Desconfiar das instituições

ALEXANDRE HOMEM CRISTO  OBSERVADOR     03.07.17
É alarmante que, na hierarquia do Estado, todos fujam às suas responsabilidades. É o que mais corrói a confiança dos cidadãos: a impotência perante os poderes instalados, inimputáveis e inatingíveis.
O que aconteceu em Tancos – o maior assalto a armamento militar neste século na Europa – é inaceitável e incompreensível num Estado moderno. Não vale a pena meter água na fervura: esta situação põe em causa a segurança nacional e a dos aliados europeus. E se algum do armamento roubado for utilizado num ataque terrorista, esta falha de segurança terá custado vidas. Sendo este um sector de soberania e de exclusiva responsabilidade do Estado, não se percebe o que mantém no lugar o ministro da Defesa Nacional (MDN) e o chefe de Estado-Maior do Exército (CEME). Sim, suspendeu cinco comandantes, para não prejudicar as investigações, mas esqueceu-se de si próprio. Se há casos em que a responsabilização política é directa e inequívoca, este é um deles. É de bom senso exigir a demissão imediata de ambos.
Enquanto isso não acontece (se é que acontecerá), a história piora. Confrontado com este incidente de extrema gravidade, a preocupação do CEME tem sido a sua própria desresponsabilização. Primeiro, disse que “estes roubos podem acontecer em qualquer Exército, em qualquer país, desde que haja intenções, vontades e capacidades”. Ora, poder até podem – na teoria tudo é possível – mas, na prática, aconteceu em Tancos e não num outro sítio qualquer. Segundo, afirmou que não lhe “compete avaliar porque é que a videovigilância estava avariada há cerca de dois anos”. Ou seja, para o CEME, uma falha de segurança grave que deixou o armamento à mercê do assalto na mais importante base do Exército não é um assunto que mereça a sua avaliação.
Entretanto, tudo piora ainda mais. Em declarações ao país, o MDN cometeu dois erros imperdoáveis para quem está na sua posição. Primeiro, tentando desdramatizar e talvez achando tranquilizar a população, informa que “há quebras e falhas de segurança muito superiores” às que permitiram o assalto em Tancos. A ser verdade tal afirmação, e seria muito importante que o MDN explicasse o que quis dizer com isso, Portugal tem tremendas fragilidades em termos de segurança nacional. Segundo, o MDN sugere que, enquanto ministro, não sabe “se há falta de segurança em Tancos”. Ora, se não sabe devia saber – era o que faltava se cada ministro lavasse as mãos do que se passa sob a sua tutela. E, de resto, tudo indica que o ministro sabia mesmo, porque assinou um despacho no início de Junho para autorizar o reforço da vedação que havia sido cortada. E espera-se que a sua decisão tenha sido fundamentada no conhecimento da situação.

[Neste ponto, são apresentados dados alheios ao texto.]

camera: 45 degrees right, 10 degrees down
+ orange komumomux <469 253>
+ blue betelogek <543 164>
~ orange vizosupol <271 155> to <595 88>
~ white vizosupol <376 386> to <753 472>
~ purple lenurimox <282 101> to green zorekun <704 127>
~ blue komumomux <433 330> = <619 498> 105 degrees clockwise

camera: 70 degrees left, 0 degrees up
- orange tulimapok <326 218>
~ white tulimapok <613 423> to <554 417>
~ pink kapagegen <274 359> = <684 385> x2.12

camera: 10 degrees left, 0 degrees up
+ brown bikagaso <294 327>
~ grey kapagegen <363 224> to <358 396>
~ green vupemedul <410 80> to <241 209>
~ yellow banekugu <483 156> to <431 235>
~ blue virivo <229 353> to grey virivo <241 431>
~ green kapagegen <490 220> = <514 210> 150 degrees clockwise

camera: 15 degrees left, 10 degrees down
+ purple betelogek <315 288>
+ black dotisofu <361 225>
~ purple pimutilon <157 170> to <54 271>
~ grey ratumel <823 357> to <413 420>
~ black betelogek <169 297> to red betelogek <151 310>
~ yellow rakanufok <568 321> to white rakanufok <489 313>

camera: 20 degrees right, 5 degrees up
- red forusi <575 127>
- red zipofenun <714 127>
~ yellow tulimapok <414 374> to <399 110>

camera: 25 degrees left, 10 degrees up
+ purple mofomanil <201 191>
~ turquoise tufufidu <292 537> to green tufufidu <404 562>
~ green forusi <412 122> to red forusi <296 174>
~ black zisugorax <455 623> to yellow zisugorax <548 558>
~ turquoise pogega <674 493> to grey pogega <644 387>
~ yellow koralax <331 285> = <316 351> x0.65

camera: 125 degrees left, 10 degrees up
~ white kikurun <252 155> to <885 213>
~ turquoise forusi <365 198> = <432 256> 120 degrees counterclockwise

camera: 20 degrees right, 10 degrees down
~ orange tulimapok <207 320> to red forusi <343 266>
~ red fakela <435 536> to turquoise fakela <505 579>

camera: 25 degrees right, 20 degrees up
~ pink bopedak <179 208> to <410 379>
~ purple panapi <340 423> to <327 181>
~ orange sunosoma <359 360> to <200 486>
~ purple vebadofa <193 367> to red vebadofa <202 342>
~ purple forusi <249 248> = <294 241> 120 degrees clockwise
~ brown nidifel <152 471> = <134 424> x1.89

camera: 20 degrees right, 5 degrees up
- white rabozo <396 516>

As palavras gastam-se depressa e escrever que isto é um escândalo pode não fazer justiça à real gravidade do que caiu sobre Portugal nos últimos quinze dias. Em Tancos, aconteceu o maior roubo de armamento militar deste século na Europa. Em Pedrógão Grande, assistiu-se à maior tragédia humana da democracia portuguesa. E, em Lisboa, surgiu uma fuga de informação inédita em mais de vinte anos de exames nacionais. Tudo isto é grave, na sua devida escala e grau. Mas verdadeiramente alarmante é que, na hierarquia do Estado, todos estejam a fugir às suas responsabilidades. Não há responsáveis, não há um fidedigno apuramento das responsabilidades, não há expectativas de consequências para quem for culpado, não há problemas corrigidos. No fim do dia, é isso que mais corrói a confiança dos cidadãos em quem os representa no Estado: a impotência perante os poderes instalados, inimputáveis e inatingíveis.
Daqui a uns meses, quando se fizer o balanço destes tempos, será esta uma das conclusões. Para sobreviver à sucessão de crises, o Estado, o governo e os interesses instalados adiam tudo para concluírem nada, sacrificando de vez a confiança dos cidadãos na representação política e nas instituições da república. É um caminho perigoso. Quando o desgaste se impuser e quando desconfiar das instituições da democracia portuguesa ascender a imperativo, já não haverá retorno.